What is Sexual Dependence/Addiction?

Sexuality is an important part of who we are and how we live our everyday lives. While most people find that their sexuality is a positive and enjoyable part of who they are, others find themselves drawn into compulsive sexual relationships or behaviours that gradually control their lives and cause them serious problems. Many experts and addicts, alike, talk about the fact that addictive sex is shameful or secret and often abusive. For the addict, sex gradually becomes “a replacement for other things, a convenient act to turn to in times of any kind of need, from escaping boredom to feeling anxious, to being able to go to sleep at night.”.
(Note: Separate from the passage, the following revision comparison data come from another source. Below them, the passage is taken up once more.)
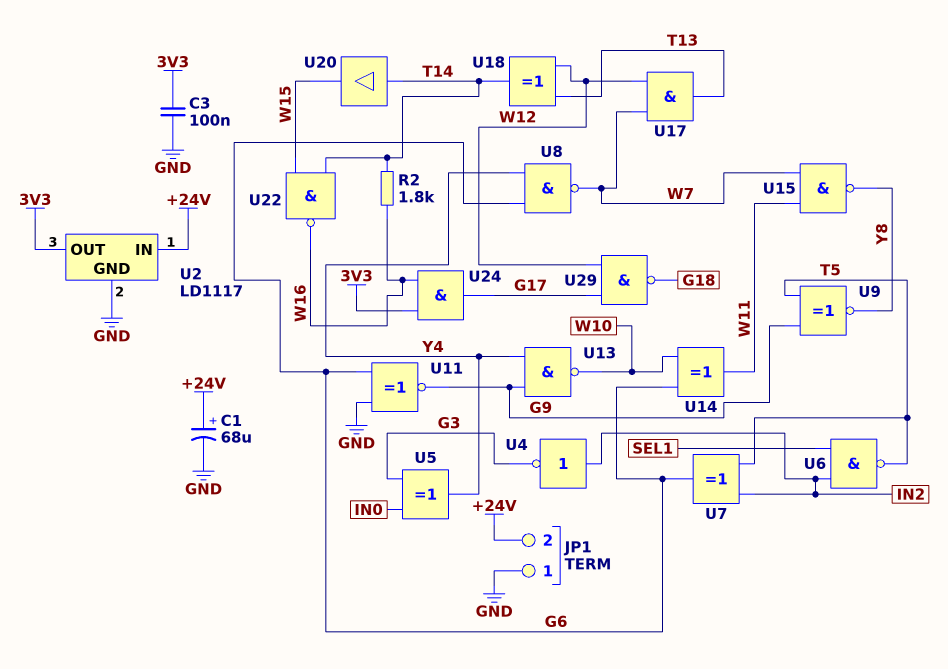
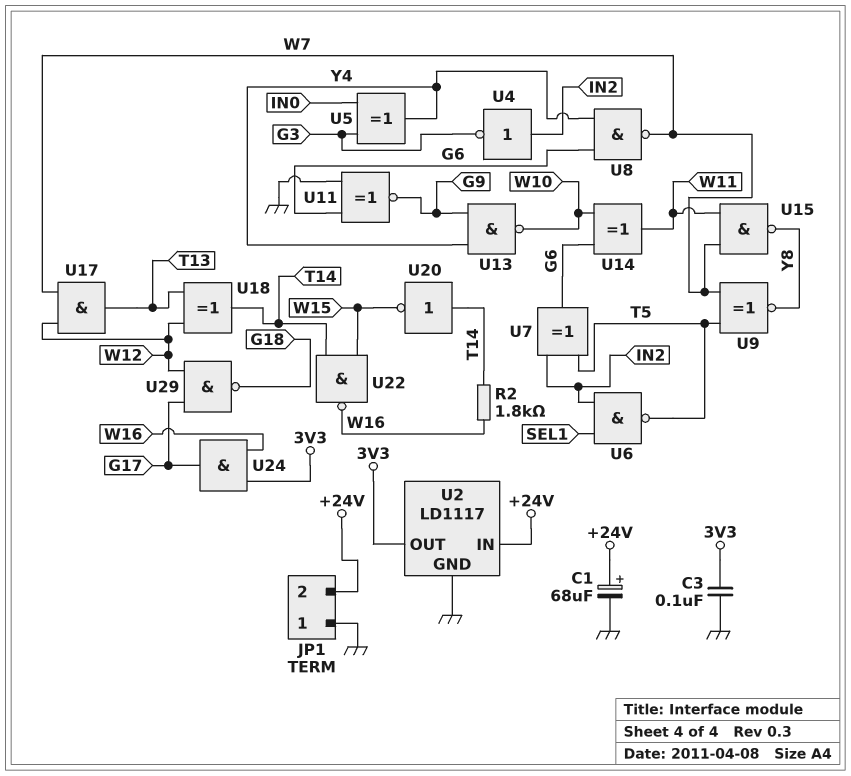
U9: XNOR (in G9, in T5, out Y8) -> XNOR (in T5, in W7, out Y8)
U20: buffer (in T14, out W15) -> NOT (in T14, out W15)

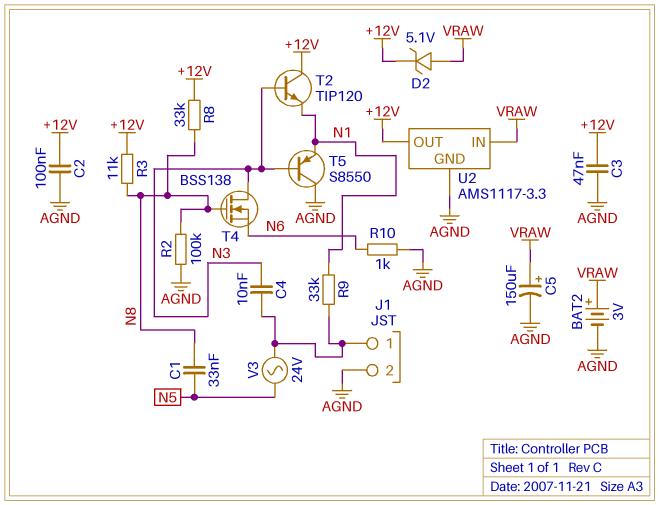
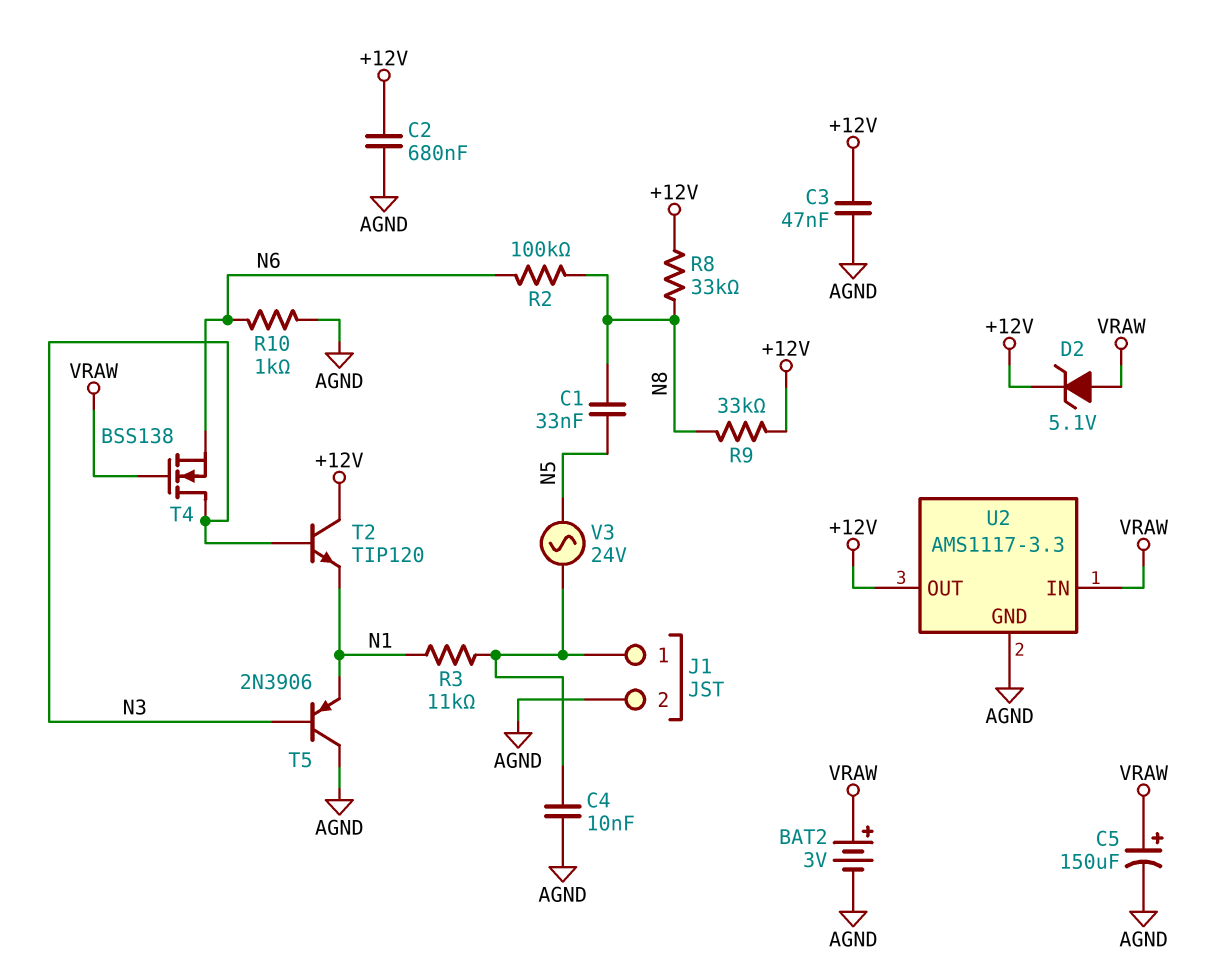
C2: 100nF (+12V, AGND) -> 680nF (+12V, AGND)
C4: 10nF (J1/1, N3) -> 10nF (AGND, J1/1)
R2: 100k (AGND, N8) -> 100k (N6, N8)
R3: 11k (+12V, N8) -> 11k (J1/1, N1)
R9: 33k (J1/1, N1) -> 33k (+12V, N8)
T4: NMOS BSS138 (G N8, D N3, S N6) -> NMOS BSS138 (G VRAW, D N3, S N6)
T5: PNP S8550 (B N3, C AGND, E N1) -> PNP 2N3906 (B N3, C AGND, E N1)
Jeanette Batz, in her article “Strung Out on Sex” writes:

It’s not funny. It’s not even erotic. Sexual addiction is an obsessive preoccupation and compulsive acting-out that spirals out of control. It happens not in quest of pleasure but because, somewhere along the line the psyche confused sex with love and the body interpreted a rush of adrenaline as a triumph over fear, loneliness and inadequacy.

Sex addicts aren’t over-sexed, and they’re not people making excuses for deliciously bad behaviour. They’re people without any real intimacy in their lives. The sex is a powerfully addictive substitute because, for a few seconds, it fills the emptiness. And that fleeting comfort keeps them coming back for more.

In his book Don’t Call It Love Patrick Carnes outlines eleven different patterns of sexual behaviour that characterize sex addiction. These patterns involve behaviours that can be a satisfying and enjoyable part of a person’s sexuality, but for some people they lead to ‘out of control’ behaviour because they are used as a means to relieve some kind of emotional pain. For example, almost everyone thinks about sex and fantasizes about sex. Many people use masturbation as part of a healthy expression of their sexuality, either alone or with a partner. Sex addicts, however, spend a great deal of time “living” in their fantasy life and end up neglecting responsibilities and commitments because of it. They may not have much success with real sexual relationships, but many sex addicts have a very intense sexual relationship with themselves and their fantasies and may masturbate to the point of injury.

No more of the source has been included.